I still have some ls and hd output that I stored in my notes files, if anybody is interested.

dotancohen · 2025-06-04T13:59:13 1749045553

Here, found it:

  $ ls
  Español  Español  Français  Français
  $ ls | hexdump -C
  00000000  45 73 70 61 6e cc 83 6f  6c 0a 45 73 70 61 c3 b1  |Espan..ol.Espa..|
  00000010  6f 6c 0a 46 72 61 6e 63  cc a7 61 69 73 0a 46 72  |ol.Franc..ais.Fr|
  00000020  61 6e c3 a7 61 69 73 0a                           |an..ais.|
  00000028

bawolff · 2025-06-04T19:17:06 1749064626

The first one (6e cc 83) is NFD which is used by mac, the second one (c3 b1) is NFC which is used by everyone else.

dotancohen · 2025-06-04T19:20:28 1749064828

Thanks.
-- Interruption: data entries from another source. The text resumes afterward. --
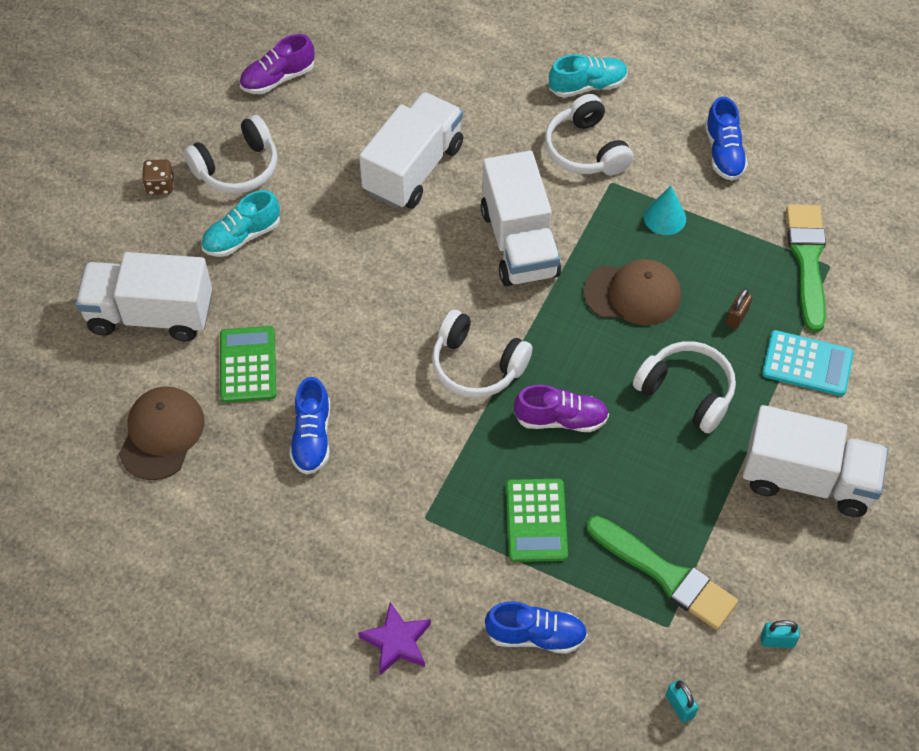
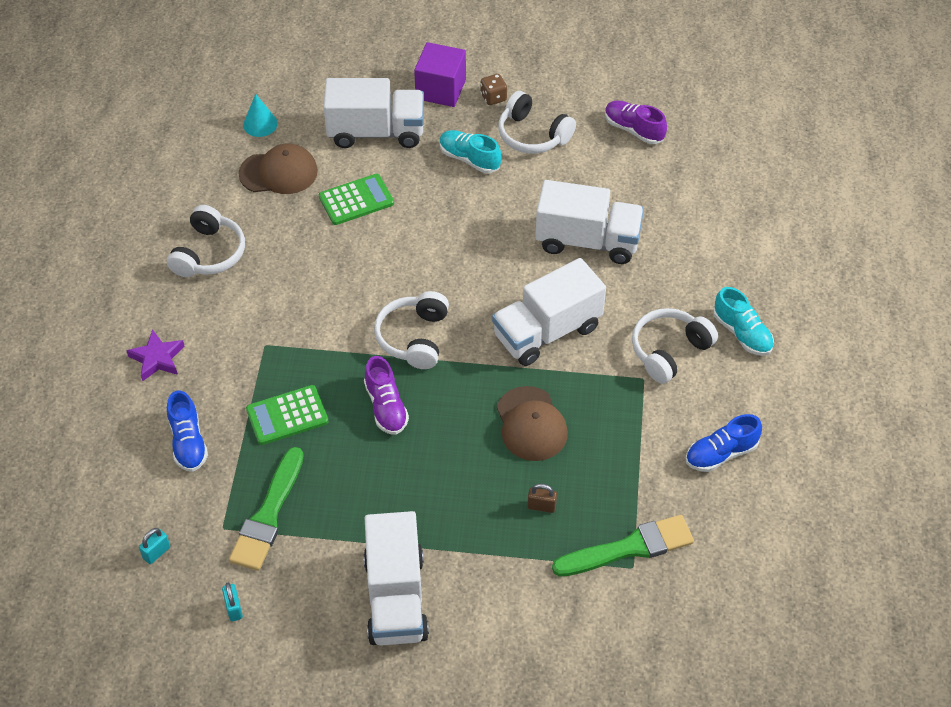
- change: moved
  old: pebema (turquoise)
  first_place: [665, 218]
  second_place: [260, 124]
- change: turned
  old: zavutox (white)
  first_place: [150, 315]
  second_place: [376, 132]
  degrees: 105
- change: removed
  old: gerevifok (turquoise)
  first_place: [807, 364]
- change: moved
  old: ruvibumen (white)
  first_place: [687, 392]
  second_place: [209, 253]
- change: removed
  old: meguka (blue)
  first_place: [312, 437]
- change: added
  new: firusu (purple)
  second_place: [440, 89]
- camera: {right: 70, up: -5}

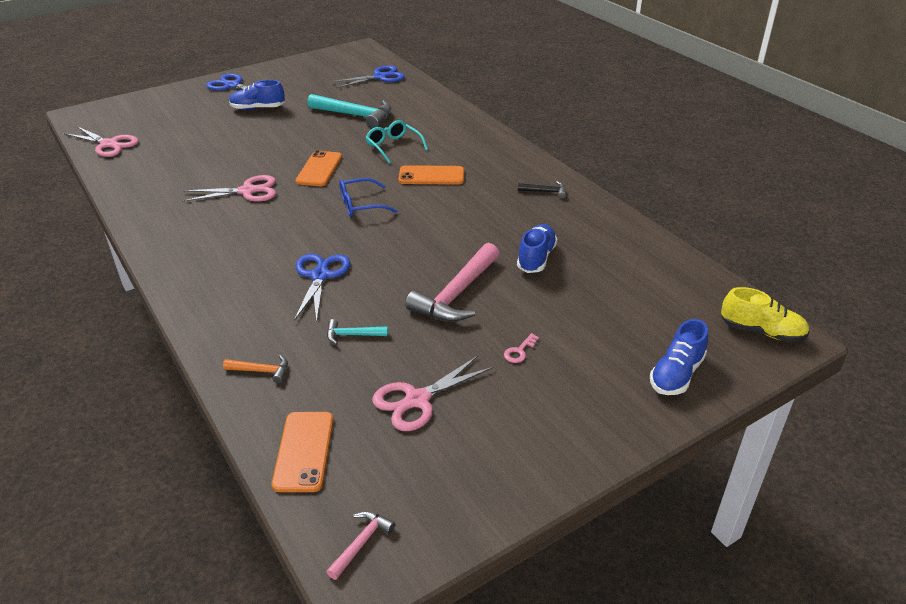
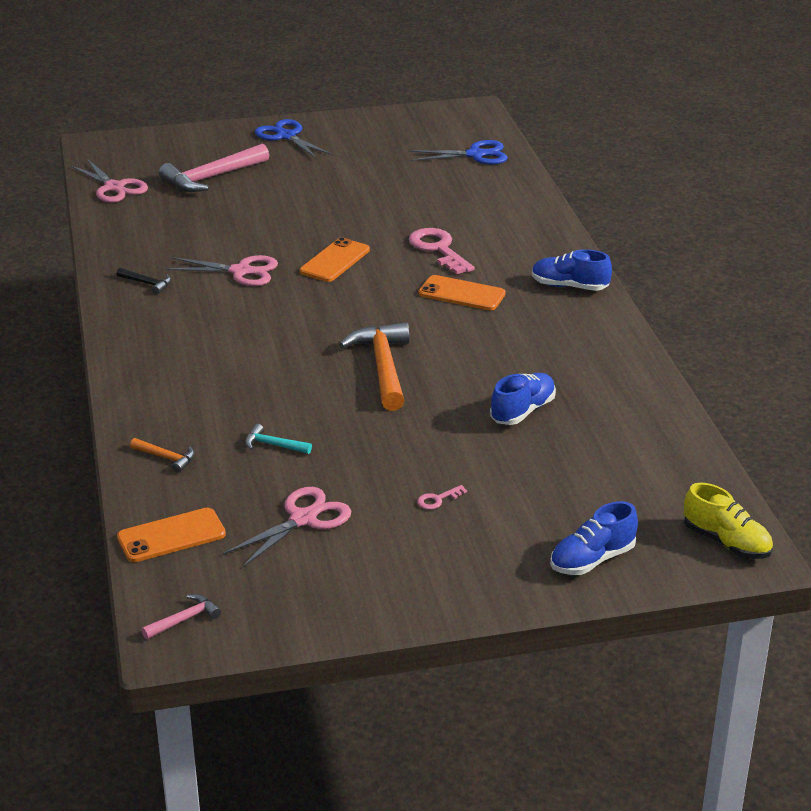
- change: moved
  old: meguka (blue)
  first_place: [258, 108]
  second_place: [569, 286]
- change: removed
  old: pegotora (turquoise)
  first_place: [355, 115]
- change: replaced
  old: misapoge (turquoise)
  new: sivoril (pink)
  first_place: [393, 146]
  second_place: [438, 249]
- change: removed
  old: misapoge (blue)
  first_place: [361, 205]
- change: moved
  old: pegotora (black)
  first_place: [545, 192]
  second_place: [147, 283]
- change: moved
  old: pegotora (pink)
  first_place: [457, 294]
  second_place: [212, 177]
- change: removed
  old: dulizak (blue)
  first_place: [320, 276]
- change: turned
  old: dulizak (pink)
  first_place: [417, 400]
  second_place: [303, 519]
  degrees: 150
- change: turned
  old: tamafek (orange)
  first_place: [304, 451]
  second_place: [171, 536]
  degrees: 45
- change: added
  new: pegotora (orange)
  second_place: [383, 368]
- camera: {right: 20, up: -5}

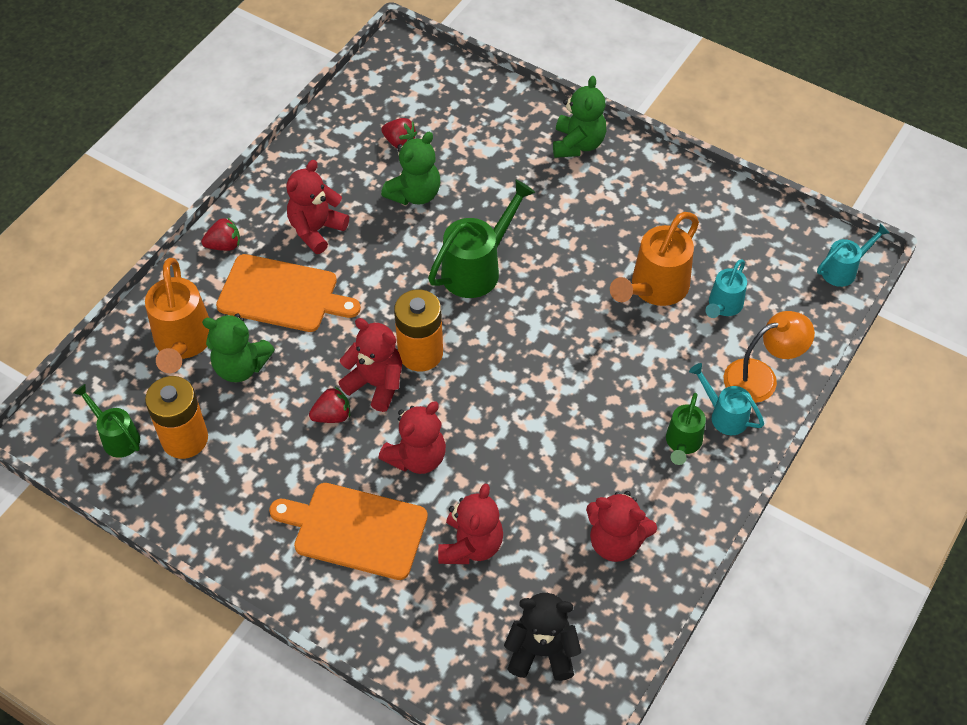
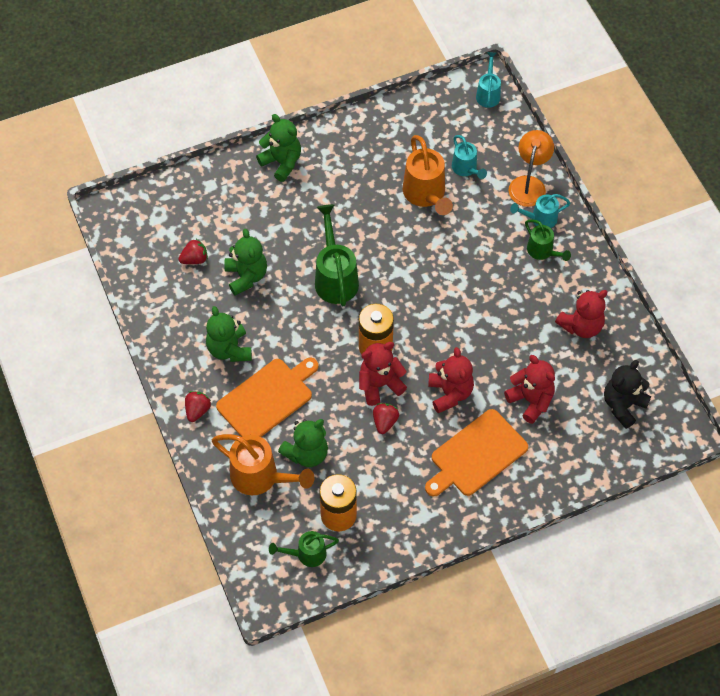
- change: recoloured
  old: neridan (red)
  new: neridan (green)
  first_place: [316, 230]
  second_place: [229, 349]
- camera: {right: -55, up: 5}

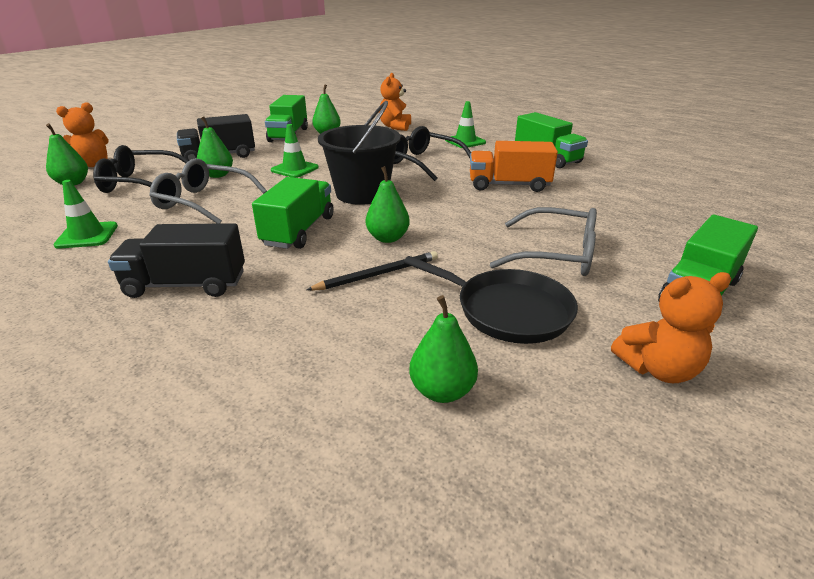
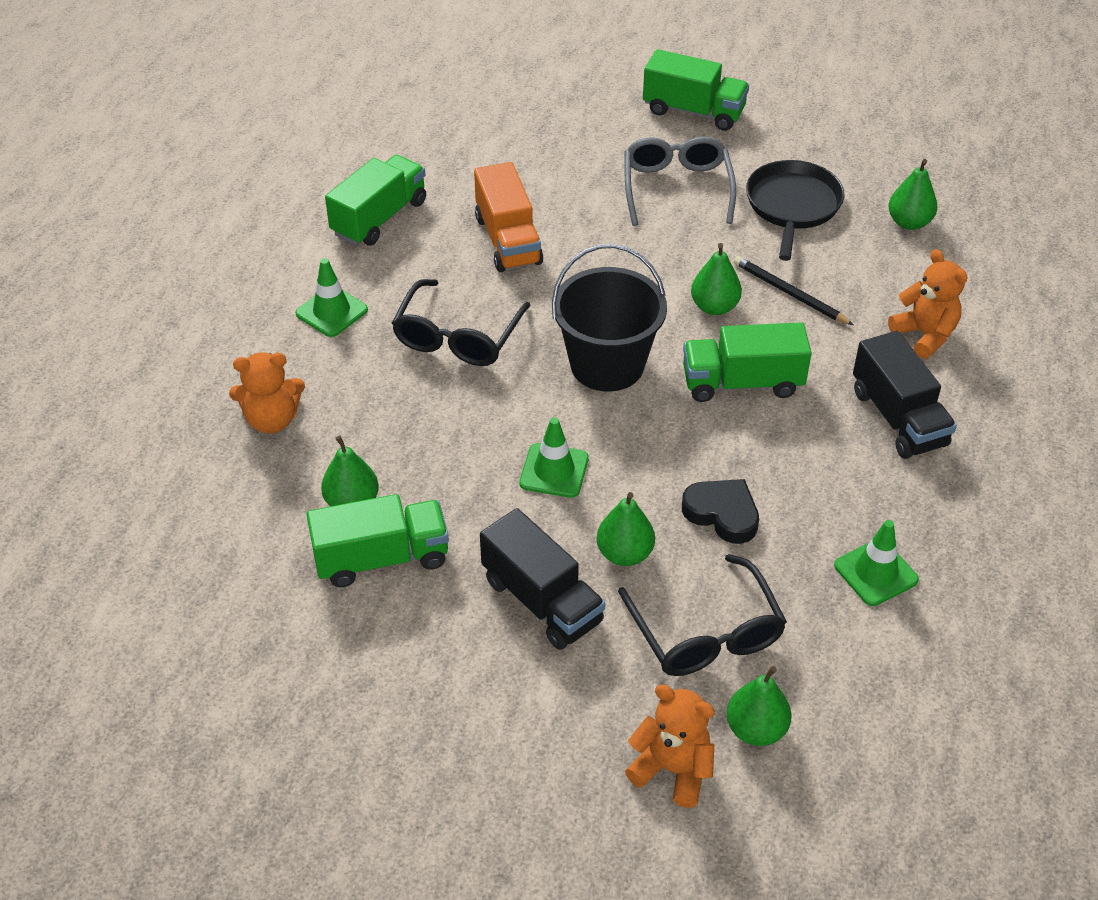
- change: replaced
  old: misapoge (grey)
  new: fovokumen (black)
  first_place: [204, 202]
  second_place: [722, 514]
- change: moved
  old: neridan (orange)
  first_place: [658, 369]
  second_place: [924, 335]
- camera: {right: -110, up: 15}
I did have a company Mac in 2017, and it was connected to that account.

Joker_vD · 2025-06-04T17:03:39 1749056619

> I’m too afraid to use non-ASCII in filenames much.

I suggest installing a fresh Linux distribution with e.g. bg_BG.UTF-8 locale and playing with it, especially with XDG directories like "Плот", "Свалени" and "Документи", and apps that should use them by default. Everything should Just Work™.

Although I admit that when reporting bugs for apps that can't handle non-ASCII paths, the responses from the developers (unless they're themselves from non-English speaking countries, but sometimes even then) quite often seem to be very thinly veiled "I can't be bothered to figure out where I botch things, why can't you just speak English like all reasonable people".

bawolff · 2025-06-04T19:06:20 1749063980

To be fair, as far as unicode goes, cryllic is kind of the easy case (no combining characters, no rtl, etc). In some ways its even easier than (non-english) latin scripts because in latin you can get easily confused with windows-1252 where things sort of work where if you are accidentally using a legacy 8bit encoding with cryllic you are more likely to figure that out quickly.

HelloNurse · 2025-06-05T06:51:16 1749106276

It's "Cyrillic", named after St. Cyrill.